Whatever the Government’s true position – it seems to depend on exactly whom you’re talking to – introducing vaccine passports could have harmful unintended consequences, even aside from the threat they pose to civil liberties.
It’s now clear that, while the vaccines do provide strong protection against severe disease, their efficacy against infection is much more limited. In July, the Israeli Ministry of Health reported that the Pfizer vaccine’s effectiveness against infection had dropped to just 39%.
And an unpublished study by Qatari researchers found that the vaccine’s effectiveness against infection fell to zero after six months. (Though its effectiveness against severe, critical or fatal COVID-19 remained high for the study’s duration.)
The apparent decline in the Pfizer vaccine’s effectiveness may explain why Israel – which began vaccinating its citizens in late December – recently posted its largest daily total for the number of new infections since the pandemic began.
As many commentators have pointed out, the vaccines’ limited efficacy against infection rather undermines the case for vaccine passports.
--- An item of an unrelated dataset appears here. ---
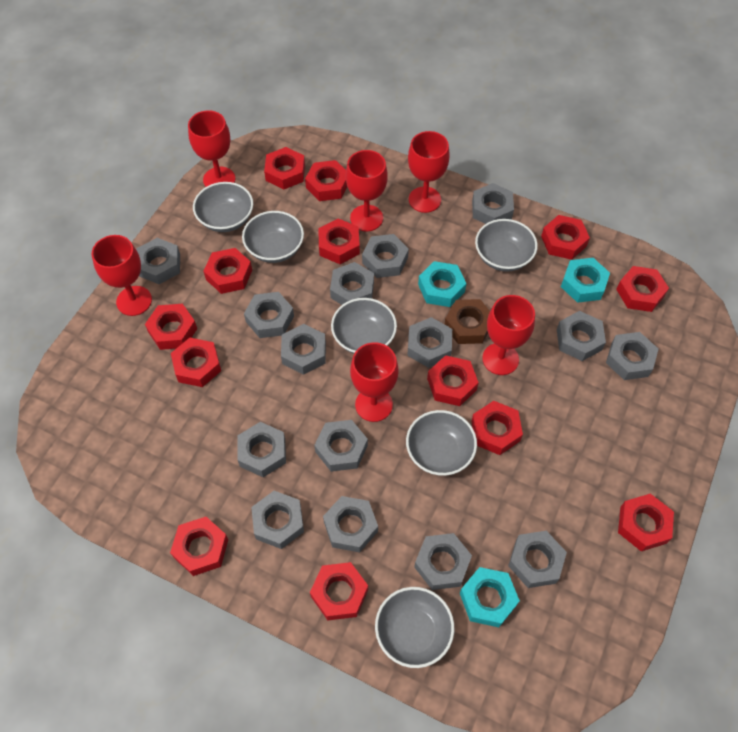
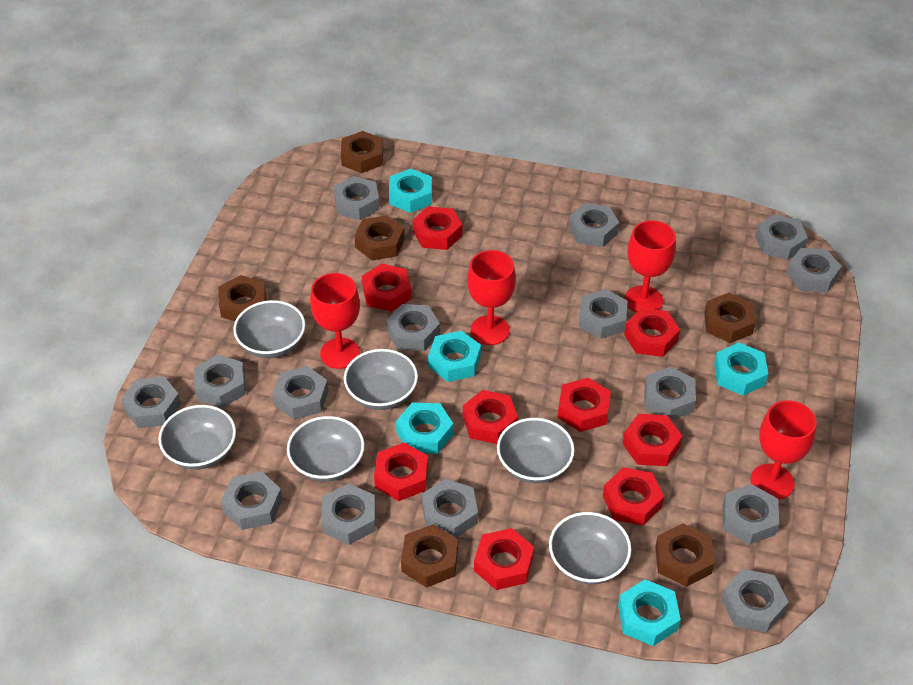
brown nut: 1 -> 6
red goblet: 6 -> 4
red nut: 13 -> 9
turquoise nut: 3 -> 5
If vaccinated people are still capable of transmitting the virus, restricting attendance of large events to those who can show proof of vaccination is no guarantee of safety.
It would make more sense to create passports exclusively for those who’ve already been infected, since natural immunity seems to provide stronger protection against infection than the Pfizer vaccine. (I’m not seriously entertaining this proposal.)
The fact that vaccine passports wouldn’t have a large effect on spread isn’t the only problem. If implemented carelessly, they could actually lead to more COVID deaths.
How so? If vulnerable people (such as elderly persons for whom vaccines are less effective) are led to believe – wrongly – that the vaccines have strong efficacy against infection, they might take more risks than they otherwise would. For example, they might attend a large event, only to then become seriously ill with COVID-19.
Of course, the number of people in that category is likely to be small. But the hypothetical illustrates that vaccine passports aren’t simply a nuisance or a threat to civil liberties; they could even harm those they’re intended to help.
The small number of people still vulnerable to COVID-19 may need to continue taking precautions until more natural immunity is built up in the population. Vaccine passports will offer these people little protection in the meantime.